Des officiers de Mme Nosiviwe Maphisa-Nqakula, auraient déclaré que la visite de la ministre dans la capitale zimbabwéenne, a coïncidait avec son travail officiel. Le ministre sud-africain des Transports, Dr Fikile Mbalula,  s’est exprimé à l’aéroport international OR Tambo de Johannesburg, lors de l’inspection des règlements de sécurité et de santé contre la pandémie du Covid-19.

« Sur ces questions particulières liées à Waterkloof, veuillez leur poser la question au niveau du ministère de la Défense (Mme Nosiviwe Maphisa-Nqakula, ndlr), c’est à ceux-là qu’elles appartiennent. À cet égard, nous sommes ici pour prendre un vol pour Durban et nous nous adresserons également aux médias à King Shaka et aussi observer les règlements », a-t-il déclaré.

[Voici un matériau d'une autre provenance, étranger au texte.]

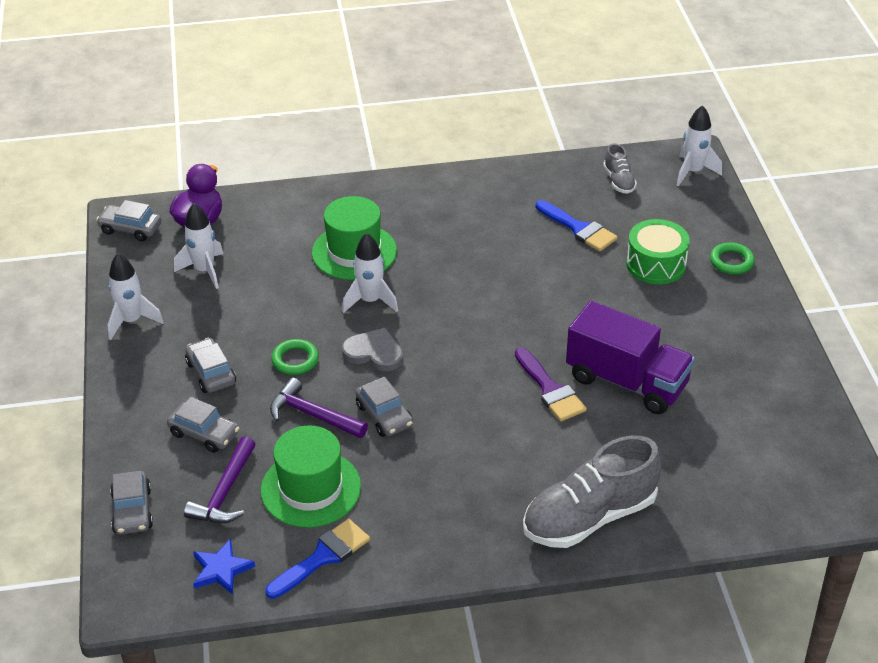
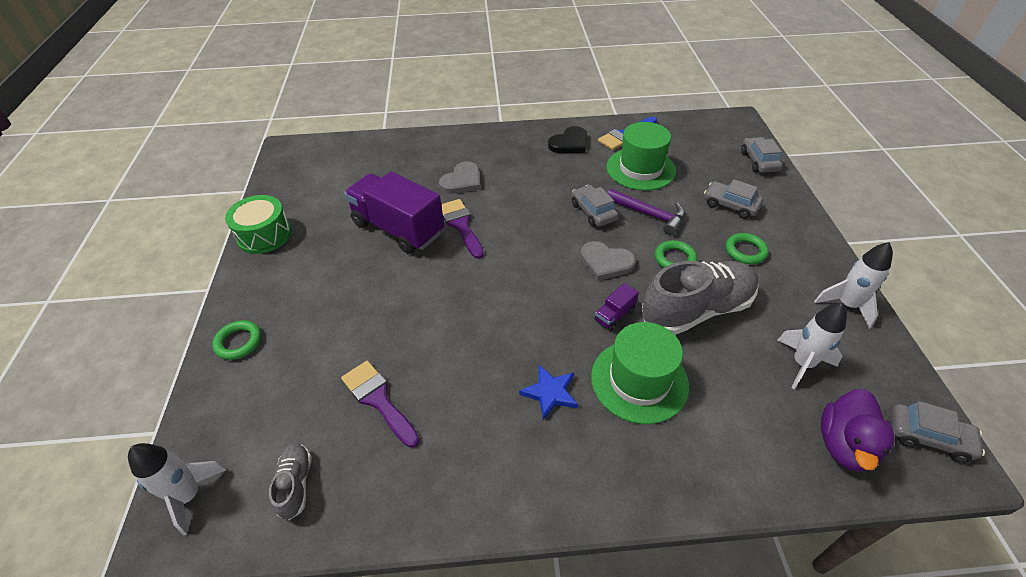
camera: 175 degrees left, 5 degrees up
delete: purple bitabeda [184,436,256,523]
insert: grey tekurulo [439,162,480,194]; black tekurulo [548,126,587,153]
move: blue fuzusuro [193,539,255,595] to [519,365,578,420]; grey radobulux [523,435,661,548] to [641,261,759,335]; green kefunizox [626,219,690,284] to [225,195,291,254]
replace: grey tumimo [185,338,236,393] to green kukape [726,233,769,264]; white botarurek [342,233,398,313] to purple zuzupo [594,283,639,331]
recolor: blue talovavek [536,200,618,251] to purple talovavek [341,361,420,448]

Plus tôt vendredi, l’Alliance démocratique (DA) de l’opposition avait interpelé le Président Cyril Ramaphosa, afin qu’il fasse une déclaration publique urgente au sujet de fameux voyage à Harare, en Zimbabwe, effectué par la ministre de la Défense, Nosiviwe Mapisa-Nqakula et certains hauts cadres du Congrès national africain (ANC), avec l’avion SANDF. Ce voyage est « un bruissement flagrant des lignes de l’Etat et du parti et un abus de l’appareil d’Etat », ce qui équivaut à un vol au peuple par l’ANC, déclarait l’opposition.